I often hear this argument from infwnticide in the context of time limits on abortion.
In a debate last fallI drew up a timeline of fetal developmentweek by week. The response from Ann Furedi, chief executive of the British Pregnancy Advisory Service, was that it would be arbitrary to use any point in that timeline to draw a legal limit on abortion rights. Giubilini and Minerva seem to share this view.
Furedi accepts birth as the first logical time limit, though not for reasons of fetal development. See her comments 44 minutes into this video. But Giubilini and Minerva push beyond that limit. Prior to personhood, human life has no moral claims on us. Giubilini and Minerva add only one further premise to this argument: Once that premise is added, the newborn, like the fetus, becomes fair game.
Any burden on the woman outweighs the value of the child. Giubilini and Minerva note that philosophers such as Peter Singer have presented arguments for neonaticide for many years. The value of life depends on choice.

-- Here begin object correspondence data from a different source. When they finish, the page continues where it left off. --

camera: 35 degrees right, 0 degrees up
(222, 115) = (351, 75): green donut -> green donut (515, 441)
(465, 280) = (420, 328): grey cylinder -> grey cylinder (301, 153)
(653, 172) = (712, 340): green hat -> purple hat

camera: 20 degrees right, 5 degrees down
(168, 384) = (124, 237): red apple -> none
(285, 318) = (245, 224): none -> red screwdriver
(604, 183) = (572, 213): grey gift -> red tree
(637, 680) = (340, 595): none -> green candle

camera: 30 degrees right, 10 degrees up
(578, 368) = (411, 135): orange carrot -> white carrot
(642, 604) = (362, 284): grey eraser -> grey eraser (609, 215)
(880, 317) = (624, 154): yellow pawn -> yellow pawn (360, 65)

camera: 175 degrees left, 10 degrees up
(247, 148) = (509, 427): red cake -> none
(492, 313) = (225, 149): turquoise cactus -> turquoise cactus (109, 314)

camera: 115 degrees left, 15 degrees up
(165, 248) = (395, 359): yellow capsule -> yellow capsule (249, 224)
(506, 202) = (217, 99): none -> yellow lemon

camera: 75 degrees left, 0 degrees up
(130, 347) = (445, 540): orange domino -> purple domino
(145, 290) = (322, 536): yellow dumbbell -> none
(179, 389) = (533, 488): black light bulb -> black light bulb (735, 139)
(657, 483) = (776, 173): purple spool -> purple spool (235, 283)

They argue that the choice is up to the woman. Some assert that the life within her has no moral status until she chooses to give birth to it. Again, Giubilini and Minerva simply extend this logic beyond infanticive.
Whether she will exist is exactly what our choice is about. Discovery of a serious defect is grounds for termination.
Fetal development can turn tragic at any point. Most people agree that abortion should be permitted when a grave defect is discovered at amniocentesis.
In the partial-birth abortion debate, pro-choicers extended this rationale, arguing that abortions in the third trimester should be permitted when horrible defects were identified at that stage. Giubilini and Minerva take this argument to the next level, noting that defects often remain undiscovered until birth:. But I also think that the value of the unborn human increases throughout its development.
How do they answer the argument, advanced by Giubilini and Minerva, that any maternal interest, such as the burden of raising a gravely defective newborn, trumps the value of that freshly delivered nonperson?
What value does the newborn have? At what point did it acquire that value?
And why should the law step in to protect that value against the judgment of a woman and her doctor? Imfanticide Saletan’s latest short takes on the news, via Twitter: Health and Science has moved! You can find new stories here. A Dutch baby born on Feb.
In the Journal of Medical Ethicsthey propose: Therefore, we claim that addalah a newborn could be ethically permissible in all the circumstances where abortion would be. Such circumstances include cases where the newborn has the potential infantickde have an at least acceptable life, but the well-being of the family is at risk. If a potential person, like a fetus and a newborn, does not become an actual person, like you and us, then there is neither an actual nor a future person who can be harmed, which means that there is no harm at all.
Giubilini and Minerva take this infanticive to the next level, noting that defects often remain undiscovered until birth: This percentage indicates that, considering only the European areas under examination, about infants were born with Down’s syndrome without parents being aware of it before birth. Once these children are born, there is no choice for the parents but to keep the child, which sometimes is exactly what they would not have done if the disease had been diagnosed before birth. If criteria such as the costs social, psychological, economic for the potential parents are good enough reasons for having an abortion even when the fetus is healthy, if the moral status of the newborn is the same as that of the infant and if neither has any moral value by virtue of being a potential person, then the same reasons which justify abortion should also justify the killing of the potential person when it is at the stage of a newborn.